He probably meant that it almost never goes down in nominal, ie, non inflation adjusted terms, yoy.

What you have posted is:

  1. Not actual nominal prices, it is the case-schiller index, which is calculated with different weighting and methods than Zillow is using.

  2. This is inflation adjusted, real values, again, not nominal prices.

  3. Looks like this is a data point at each month, when we are talking about blocking out and aggregating entire years and representing them as one data point.

When looking at more granular data, you're more likely to see more movement. When you're looking at less granular data... a projected yoy decline is a much bigger deal.

Thats a lot of words to say: You are not doing an apples to apples comparison.
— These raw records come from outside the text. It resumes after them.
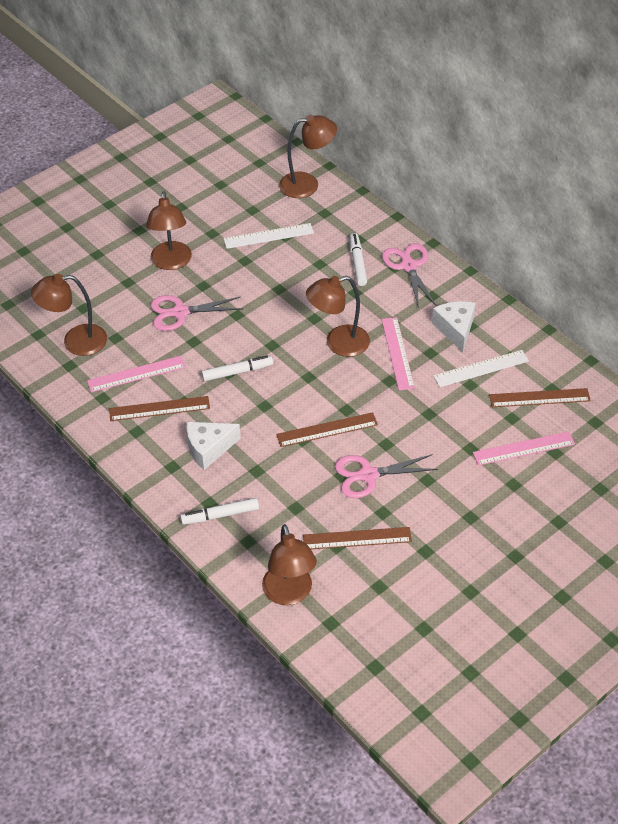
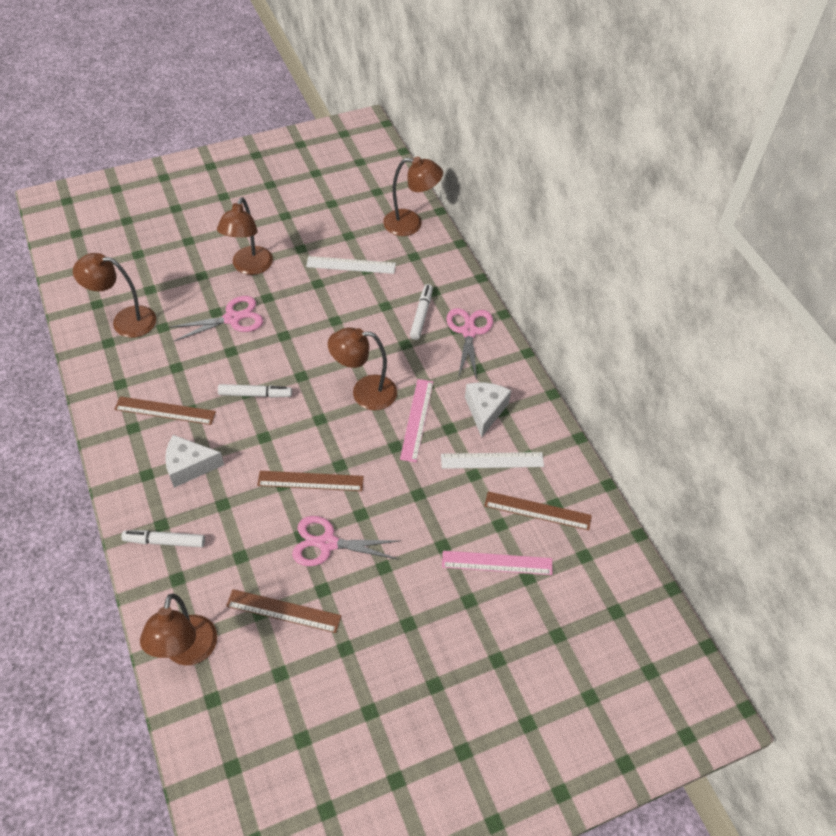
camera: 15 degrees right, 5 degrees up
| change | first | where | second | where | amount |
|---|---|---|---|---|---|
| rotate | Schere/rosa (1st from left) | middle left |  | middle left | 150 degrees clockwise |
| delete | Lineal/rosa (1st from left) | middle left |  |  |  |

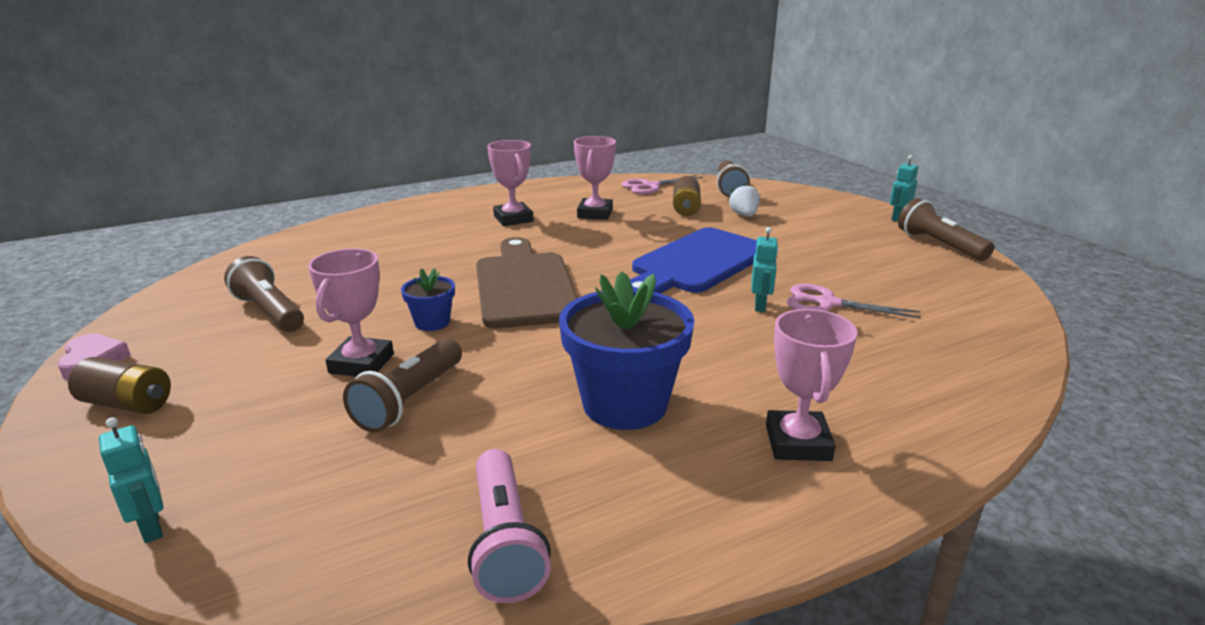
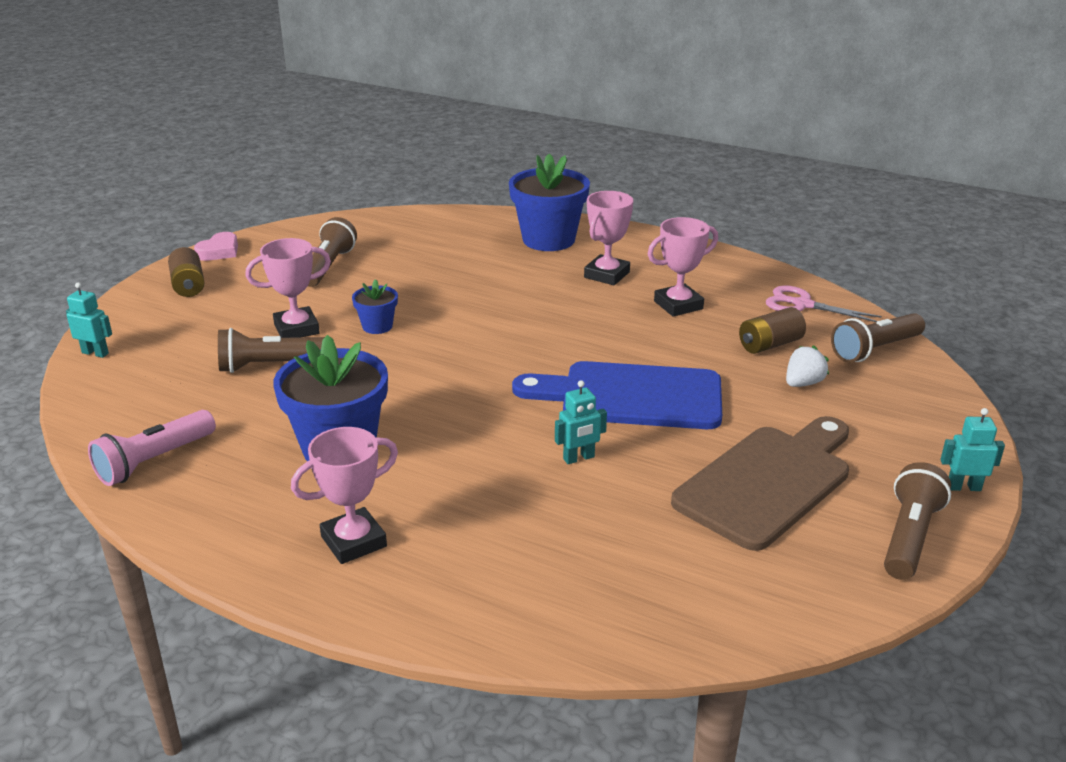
camera: 55 degrees right, 5 degrees up
| change | first | where | second | where | amount |
|---|---|---|---|---|---|
| move | Schneidebrett/braun | centre |  | middle right |  |
| delete | Schere/rosa (2nd from left) | middle right |  |  |  |
| rotate | Roboter/türkis (1st from left) | bottom left |  | middle left | 90 degrees counterclockwise |
| insert |  |  | Blumentopf/blau (3rd from left) | top centre |  |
That would look like this:

Apologies for whipping up this shit tier graph from FRED, im on a shitty phone.

Orange or Rust is actual nominal prices, blocked out year by year.

Blue is the nominal change in yearly prices, I would have liked to made it a centered % change graph in the middle, but FRED doesnt do that in its web renderer.

But you can still see any time the blue is... below zero.

And that is, historically, pretty rare, only happening in 7 (or 8?) years of nearly a century of data.

[–] tal@lemmy.today 5 points 1 year ago (1 children)

Yeah, I suppose that's fair. He was specifically using it in the context of illustrating whether-or-not this figure was bad or not.

I just have a knee-jerk irritation reaction when I see people saying "the housing market always goes up", because it's usually in conjunction with someone advising someone to put a ton of money into real estate, where the graph I provided is a more-relevant one.

[–] sp3ctr4l@lemmy.dbzer0.com 2 points 1 year ago

Glad you agree!

=)

Also I just realized we both assumed Libra is a he.

Whoops!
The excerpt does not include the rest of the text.